Chez la plupart des patients épileptiques, les convulsions et les pointes interictales qui se produisent entre ces convulsions suivent le rythme circadien et des périodes de plusieurs jours spécifiques à chaque individu.
Dans le cadre de l’épilepsie frontale, le syndrome de Lennox-Gastaut et plusieurs autres types d’épilepsie, les convulsions surviennent généralement pendant le sommeil.
En revanche, les patients atteints d’un syndrome d’épilepsie généralisée idiopathique ont généralement des convulsions au réveil, ce qui suggère un lien avec les mécanismes d’éveil du cerveau.
Ces différences peuvent être liées au chronotype du patient : ceux atteints d’épilepsie généralisée idiopathique sont cinq fois plus susceptibles d’être des « noctambules » que ceux atteints d’épilepsie focale.
D’autres preuves indiquant que le rythme circadien joue un rôle important dans l’épilepsie proviennent d’une étude de 2017, qui avait montré que la perturbation du facteur de transcription circadien CLOCK modifie les circuits corticaux sous-jacents à l’épilepsie focale chez des souris transgéniques, et que cette perturbation est également réduite dans les tissus cérébraux des patients épileptiques.
Le diagnostic des épilepsies liées au sommeil est difficile, mais une revue consensuelle des procédures standard publiée en 2020 recommande de recueillir les antécédents du patient et d’utiliser l’électroencéphalographie et la polysomnographie, ou l’enregistrement vidéo à domicile, pour capturer les événements de convulsions pendant le sommeil.
Le traitement des patients atteints d’épilepsies liées au sommeil est difficile, car nombre d’entre eux développent une résistance aux médicaments anticonvulsivants.

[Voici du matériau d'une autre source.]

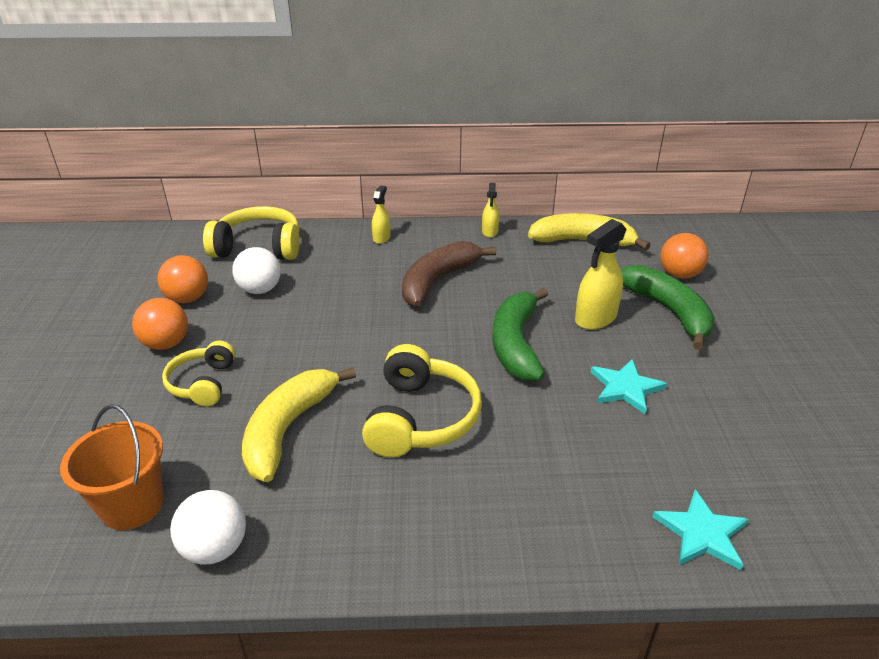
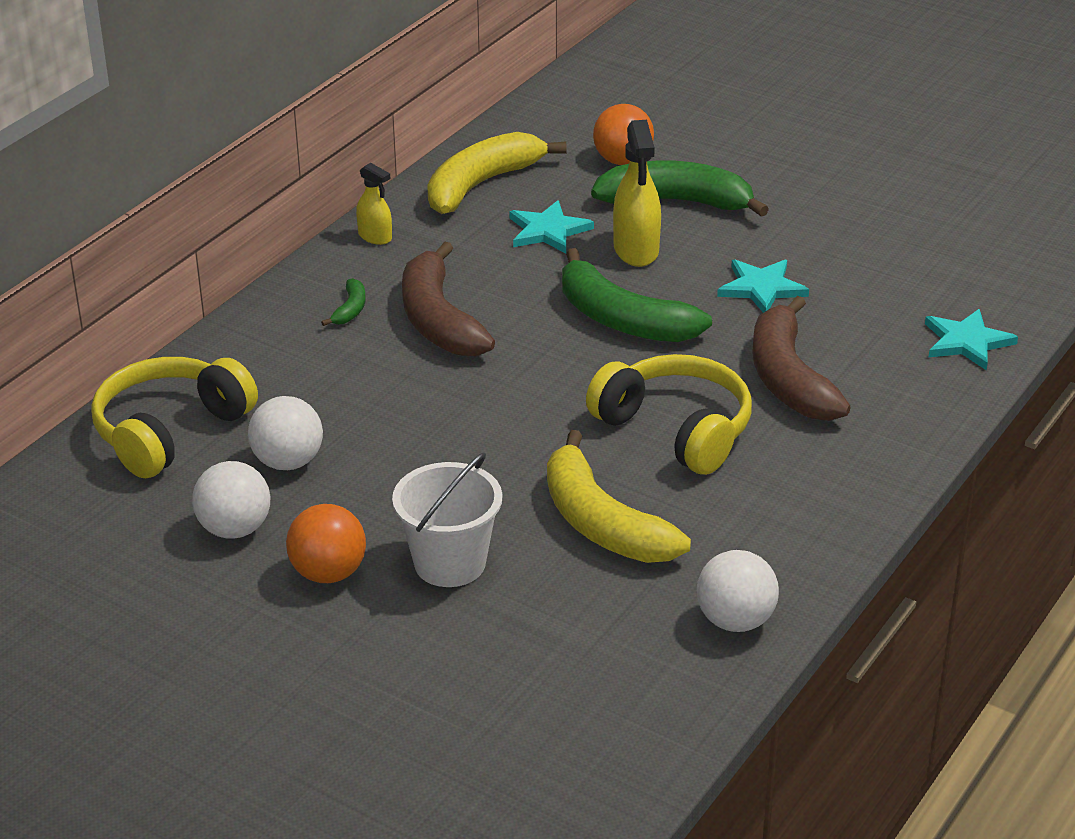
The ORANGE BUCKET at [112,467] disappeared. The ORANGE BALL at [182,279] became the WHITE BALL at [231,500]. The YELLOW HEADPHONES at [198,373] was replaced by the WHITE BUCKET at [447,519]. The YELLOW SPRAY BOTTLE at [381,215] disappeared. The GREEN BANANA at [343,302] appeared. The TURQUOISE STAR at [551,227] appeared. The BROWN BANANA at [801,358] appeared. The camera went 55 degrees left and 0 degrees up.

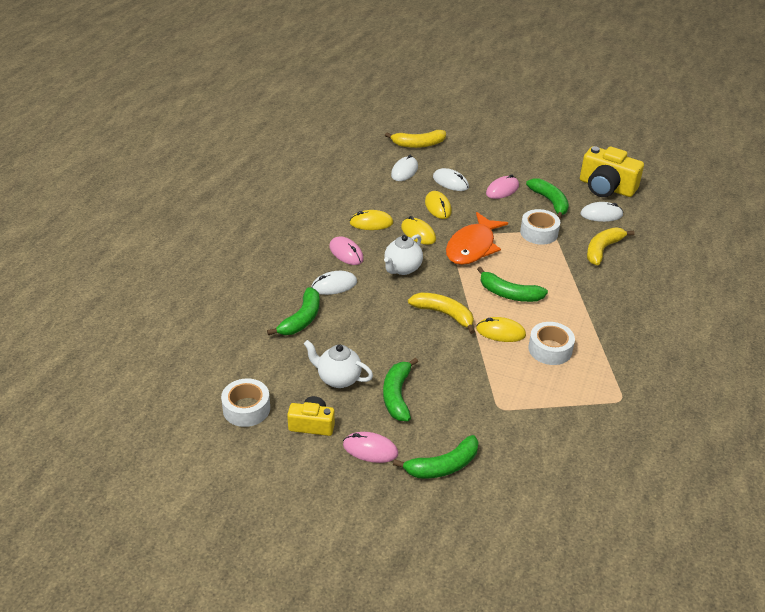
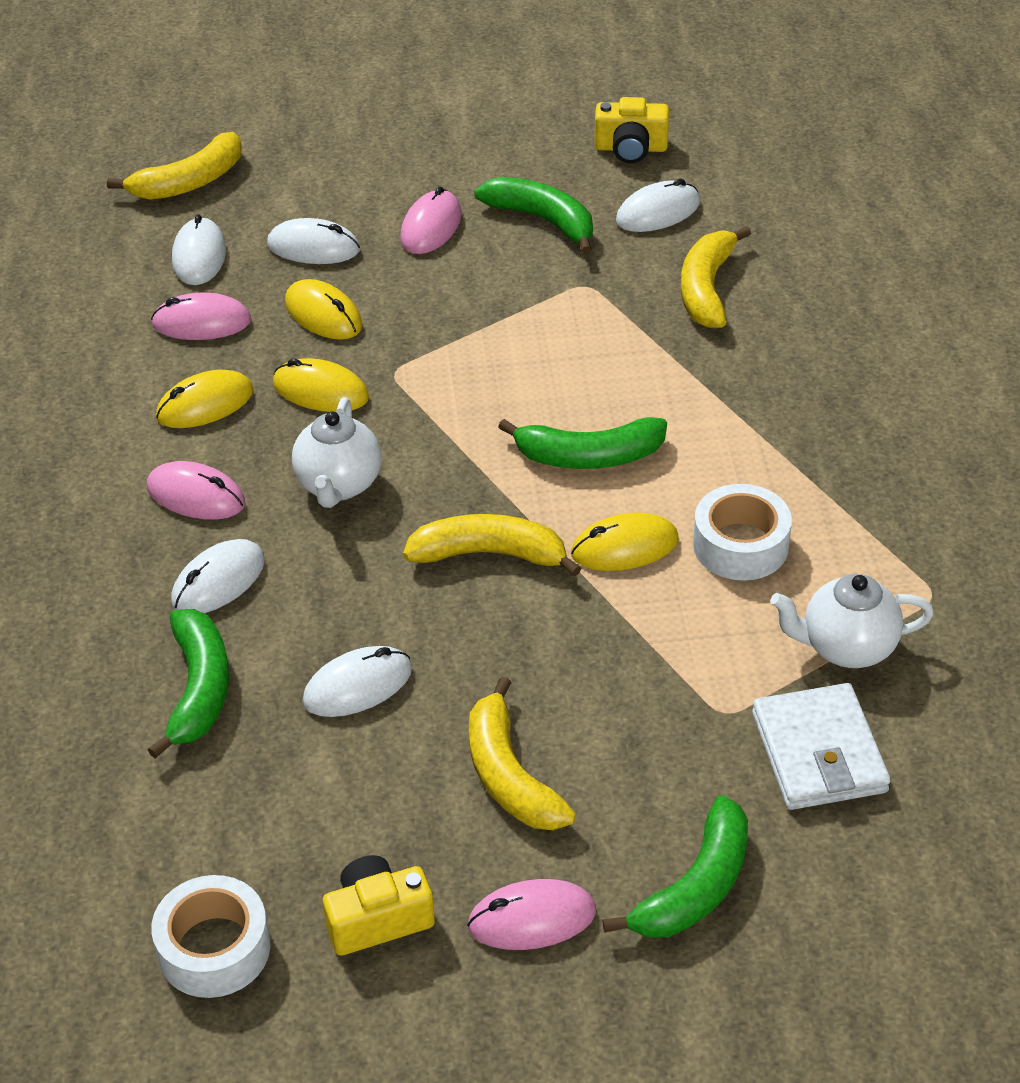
The WHITE TEAPOT moved from [338,364] to [852,621]. The GREEN BANANA at [400,389] became the YELLOW BANANA at [522,753]. The ORANGE FISH at [477,238] disappeared. The WHITE TAPE at [540,227] disappeared. The YELLOW CAMERA at [612,171] changed to 0.58 times the size. The PINK MOUSE at [201,316] appeared. The WHITE MOUSE at [357,681] appeared. The WHITE WALLET at [821,746] appeared. The camera went 25 degrees left and 5 degrees up.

La luminothérapie et la mélatonine peuvent retarder ou accélérer la phase des rythmes circadiens des patients, mais ni l’une ni l’autre n’est efficace pour contrôler les convulsions.
« Le sommeil et le rythme circadien affectent l’excitabilité épileptique », a déclaré Ramin Khamami de l’Université de Berne, en Suisse, ajoutant que des protocoles stricts sont nécessaires pour distinguer l’influence de l’un de celle de l’autre. La recherche sur les gènes circadiens est passionnante, mais « nous avons besoin de bien plus de recherches pour qu’elles se concrétisent par un traitement ».